Sunday, Mar. 15: Anthony Nuccio, “What Does It Mean to Be at Peace? A Mertonian Engagement with Anti-fascist Organizing and Thought”
Sunday, Apr. 19: Matthew Reid, “Contemplative Influence on Contemporary Culture”
Merton Society meetings take place at 2:00pm in the Immaculate Conception Rectory Assembly, 7211 W. Talcott, Chicago. A freewill offering will be taken (suggested contribution $5) and refreshments will be served. For more information, contact Mike at 773-447-3989.
Chicago Peace School Fundraiser – February 23
The Chicago Peace School will be holding its “Fabulous February Fundraiser” on Sunday February 23 from 1:00-4:00pm at 3121 N. Lincoln Avenue, Chicago. Information and tickets are available here.
Peace Day has been officially celebrated in Chicago every year since 1978 through the work of The Peace School, a non-profit educational organization. Chicago pioneered the celebration of Peace Day and serves as a model for cities throughout the world. Three years before the United Nations established the International Day of Peace, Chicago designated an official Peace Day on September 7, 1978. Chicago is the only major city in the world with such a long history of peacebuilding through annual Peace Day events, and is an official United Nations Peace Messenger city.
The Art of Pausing: Reclaiming a Sense of Balance in Our Lives – February 23
Subtitled Meditations for the Overworked and Overwhelmed, this inspiring afternoon will explore scripture and its message for us today. There is a monastic saying, “cut back, it will grow stronger.” In our intensely active, highly mobile and socially inter-connected society, we seem to have lost the simple pleasure of pausing. But there are ways to pause periodically and still be productive.
Looking to ancient contemplative practices and some modern-day ones as well, this workshop will explore how to slow down, seek balance and allow our souls catch up with the rest of our lives. It will be presented by Judith Valente, an awarding-winning author, print and broadcast journalist, a former religion correspondent for PBS-TV, former staff writer for The Wall Street Journal, poet, and essayist.
Sponsored by the Benedictine Oblates, this event is free and open to the public at Benedictine Sisters of Chicago St.

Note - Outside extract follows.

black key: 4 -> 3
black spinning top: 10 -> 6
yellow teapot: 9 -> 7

Scholastica Monastery, 7430 N. Ridge Blvd, Chicago from 3:00 to 4:30 p.m. on Sunday, February 23. Free will offering at the door benefits the Benedictine Sisters of Chicago.
Transformative Dreamwork: An Experiential Workshop – February 29
“Dreams arise from a larger field than our everyday consciousness inhabits, and often come to us in a language and landscape all their own,” says workshop leader Susan Pannier-Cass. “By engaging with our dreams, their meanings can reveal what we need to know for greater health and wholeness.”

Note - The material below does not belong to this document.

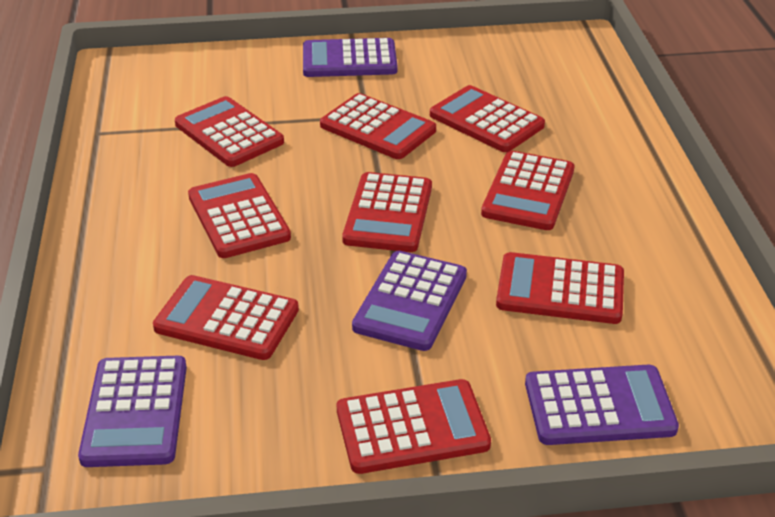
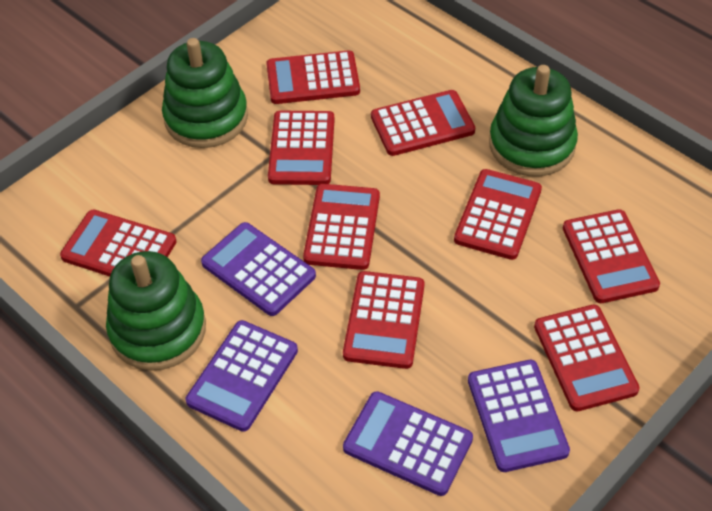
green stacking toy: 0 -> 3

The workshop will teach the unique symbolic language of dreams, why we should pay attention to them, and how to better recall dreams, and will also discuss willing participants’ dreams in an engaging, interactive group process to help reveal their deeper meaning.
Susan Pannier-Cass is an ordained interfaith minister, kundalini yoga and meditation teacher, and is the spiritual director at the Claret Center in Hyde Park. She is a student of the Jungian Studies Program (JSP) at the Jung Institute in Chicago.

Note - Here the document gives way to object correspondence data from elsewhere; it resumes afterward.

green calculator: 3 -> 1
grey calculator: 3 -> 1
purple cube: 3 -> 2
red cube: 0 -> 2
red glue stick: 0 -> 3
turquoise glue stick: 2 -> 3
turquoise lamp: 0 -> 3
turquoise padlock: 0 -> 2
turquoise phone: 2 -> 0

The workshop on dreams takes place Saturday, February 29, 1:00 – 3:30 p.m. at the Theosophical Society in Wheaton. For more further information or to register, please visit the Theosophical Society website.
Healing Gardens Plans 2020’s First Silent Saturday in March and an Enneagram Workshop in April
In an early hint that spring is on the way, Healing Gardens at Stonehill Farm in St. Charles has announced the first Silent Saturday of 2020, to take place on March 21. Healing Gardens has also scheduled a Level 1 Enneagram Workshop for April 18. For more information, please visit the Healing Gardens website.
Eight Day Intensive and Post-Intensive Retreats July 12-19 – Benet Lake Wisconsin
Intensive Retreat and Post-Intensive Retreats offer you an opportunity to deepen the practice of Centering Prayer in an atmosphere of profound silence and community support. These extended retreats are offered every summer, alternating between Contemplative Outreach of Southeast Wisconsin (2020) and Contemplative Outreach Chicago (2021). Registration for this summer’s retreat is now available on the Contemplative Outreach of Southeast Wisconsin website.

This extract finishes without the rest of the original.